Mary Lawlor is author of a memoir, Fighter Pilot’s Daughter: Growing Up in the Sixties and the Cold War (Bloomsbury 2015) and two books of cultural criticism, Recalling the Wild: Naturalism and the Closing of the American West (Rutgers UP 2000) and Public Native America (Rutgers UP 2006). She studied at the American University in Paris, the University of Maryland, and New York University. She divides her time between Easton, Pennsylvania and Gaucin, Spain. Her novel, The Translators, is set in 12th century Spain and fictionalizes the experiences of Robert of Ketton, first translator of the Koran into Latin. She hopes to see it out next year. In the meantime, she has started a second novel, The Women’s Hospital, set in 18th century Spain and inspired by the life story of an Irish woman whose family moved to Cádiz, escaping English oppression in their own country.

╰┈➤ You can visit her website at https://www.marylawlor.net/.

Connect with her on social media at:

╰┈➤ Facebook: https://www.facebook.com/mary.lawlor.186/ 

Read below what inspired Mary to write her book.  

The Inspiration Behind 'Fighter Pilot's Daughter' by Mary Lawlor

For decades I’ve wanted to go back into memory and revisit how it felt to be a stranger everywhere when I was a military child. I also wanted to explore the old feelings of worry and fear I lived with when my Dad


was away at war. I also wanted to think hard about what all the moving and my father’s absences meant for my mother and sisters. I started writing what turned out to be Fighter Pilot’s Daughter about five years before the book came out. The academic in me kept thinking I had to make the dates and world historical events clear, but another part of me knew it was the personal stuff, the raw feelings and images, that would bring out more memories and make a better story.

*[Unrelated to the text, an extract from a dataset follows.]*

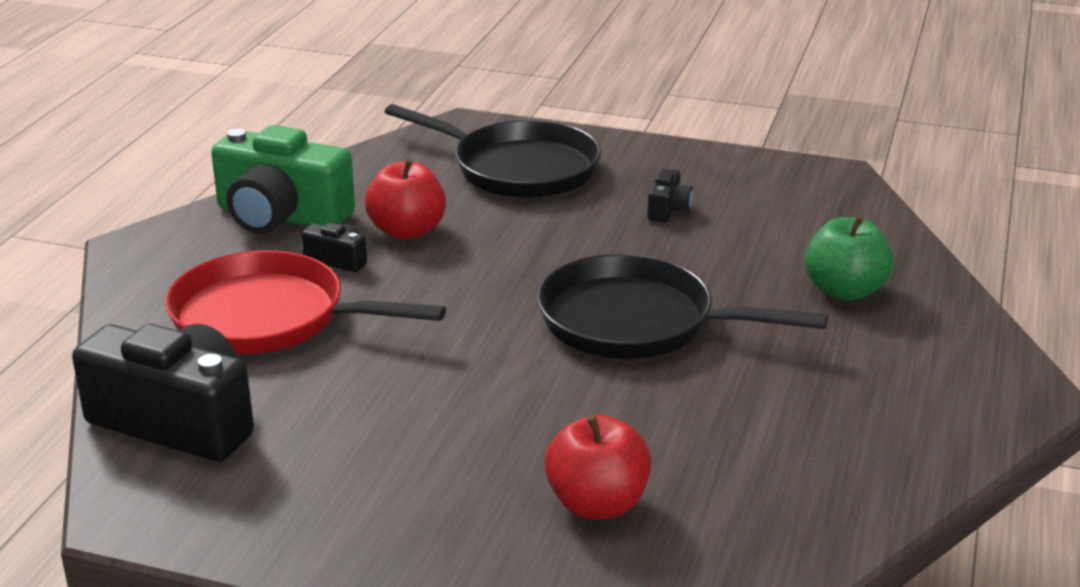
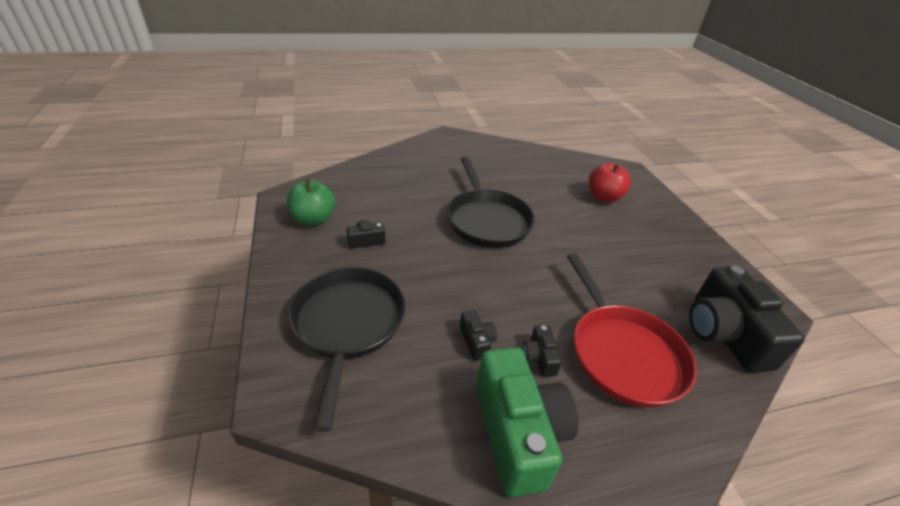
camera: 125 degrees left, 10 degrees up
(407, 231) = (477, 341): red apple -> black camera
(844, 291) = (409, 175): green apple -> green apple (313, 219)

Studying my father’s career again—in the pages of his letters, in the photographs, and the interviews with my mother—brought back the old dramas. His dramatic departures, the excitement of his returns. The way the ground shook on the tarmac and the way his flight suit smelled of canvas and fuel.

My mother on the other hand came back in the photos as a tall, slender Saks girl, with thick, black hair, wearing glasses, and looking intelligent. Later she’s curled up under a tree with my twin sisters wearing a piquet sun dress. The twins are modeling Saks baby clothes. Frannie looks sweet and gentle.

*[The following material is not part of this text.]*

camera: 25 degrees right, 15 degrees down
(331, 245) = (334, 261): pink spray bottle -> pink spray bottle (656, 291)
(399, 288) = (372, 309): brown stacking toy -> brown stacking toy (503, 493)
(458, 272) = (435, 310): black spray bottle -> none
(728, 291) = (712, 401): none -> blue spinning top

The years go by fast in the pictures. My parents start looking less happy behind their smiles. The have four four little kids and the money’s stretched thin. Cocktails in the evening ease the troubles. Evidence of these nightly rituals leave are legible in their faces.

My mother’s voice comes back, her chin-up, pleasant chiming of everything’s-great-even-if-we-are-packing up-again; then her smoky, confident growl. This brings me right back inside the itinerant pilot’s house that was “home” for so many years. The furniture is there, the paintings and the books we transported from house to house. My father comes through the door and bellows “Hi ya, Mame. What ya doing?”

In the late sixties, I had an explosive blow-up with my parents. I had joined the anti-Vietnam War movement while at college in Paris. Meanwhile my Dad was in Saigon fighting that very war. We didn’t speak for a year. Much later we found our way back to each other. Still, remnants of the jagged-edged feelings lurked in my heart. Writing Fighter Pilot’s Daughter helped me sort through these mine fields. I came to a more sympathetic understanding of my mother and father, the people with whom I had argued so much but who I always loved and still miss.

It took longer than I hoped—almost five years. If memory is never precise, the process of writing the memoir got me closer to the raw wounds, explosive thrills, and resentments I’m still trying to shed than ever before. This is what I had to go through to answer that kid in the back of the classroom. His question—“what was it like?”—was my own. Fighter Pilot’s Daughter is my answer.